Abstract: By studying the problems existing in the existing Malicious network traffic detection technology, a Hierarchical AutoEncoder  (HAE) ensemble model is proposed, which gets rid of the dependence of traditional detection methods on sample labels and attack samples by unsupervised learning, learns various distribution characteristics of normal traffic by hierarchical integration, and improves the detection effect of single Autoencoder.
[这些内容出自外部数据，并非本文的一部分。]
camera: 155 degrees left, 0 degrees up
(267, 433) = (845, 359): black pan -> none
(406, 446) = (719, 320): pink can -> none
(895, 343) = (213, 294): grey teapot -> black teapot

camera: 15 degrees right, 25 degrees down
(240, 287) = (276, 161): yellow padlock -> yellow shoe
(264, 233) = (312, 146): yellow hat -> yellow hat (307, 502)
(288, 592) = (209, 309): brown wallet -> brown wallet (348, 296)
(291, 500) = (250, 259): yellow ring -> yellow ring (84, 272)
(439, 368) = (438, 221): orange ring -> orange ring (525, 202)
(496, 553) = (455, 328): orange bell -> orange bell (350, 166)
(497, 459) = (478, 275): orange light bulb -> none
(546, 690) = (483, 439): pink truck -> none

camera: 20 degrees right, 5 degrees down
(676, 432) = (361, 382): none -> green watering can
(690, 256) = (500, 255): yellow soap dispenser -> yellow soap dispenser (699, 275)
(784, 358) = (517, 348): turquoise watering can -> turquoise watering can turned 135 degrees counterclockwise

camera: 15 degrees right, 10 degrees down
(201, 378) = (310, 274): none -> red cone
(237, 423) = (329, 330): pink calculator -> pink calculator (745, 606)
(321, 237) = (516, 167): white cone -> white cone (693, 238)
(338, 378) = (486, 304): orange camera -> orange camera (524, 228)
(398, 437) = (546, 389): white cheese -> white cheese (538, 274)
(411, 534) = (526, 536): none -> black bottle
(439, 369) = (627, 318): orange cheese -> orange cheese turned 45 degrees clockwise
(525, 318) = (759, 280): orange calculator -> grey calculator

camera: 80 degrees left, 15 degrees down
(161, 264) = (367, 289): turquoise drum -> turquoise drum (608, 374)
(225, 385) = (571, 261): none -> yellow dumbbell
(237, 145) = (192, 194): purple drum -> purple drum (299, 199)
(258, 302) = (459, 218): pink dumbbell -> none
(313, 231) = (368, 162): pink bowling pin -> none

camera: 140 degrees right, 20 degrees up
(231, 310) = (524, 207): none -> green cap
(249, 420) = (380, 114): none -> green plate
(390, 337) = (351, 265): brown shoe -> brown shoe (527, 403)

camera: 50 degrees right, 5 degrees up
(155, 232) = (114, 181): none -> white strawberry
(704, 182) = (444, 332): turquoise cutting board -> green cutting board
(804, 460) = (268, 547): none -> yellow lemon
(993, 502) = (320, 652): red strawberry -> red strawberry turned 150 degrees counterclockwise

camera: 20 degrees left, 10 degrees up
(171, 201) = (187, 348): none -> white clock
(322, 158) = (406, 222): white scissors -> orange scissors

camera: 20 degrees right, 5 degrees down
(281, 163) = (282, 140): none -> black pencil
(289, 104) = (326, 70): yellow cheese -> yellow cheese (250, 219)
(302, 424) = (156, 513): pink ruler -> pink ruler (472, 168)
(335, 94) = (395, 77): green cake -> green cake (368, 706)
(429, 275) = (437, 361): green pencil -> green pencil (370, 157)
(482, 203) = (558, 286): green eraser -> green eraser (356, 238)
Different from the existing ensemble learning methods, HAE learns the samples that the previous self-encoder did not learn well in a serial way, which reduces the training and testing time. Simulation results show that HAE has a higher detection rate than traditional anomaly detection methods.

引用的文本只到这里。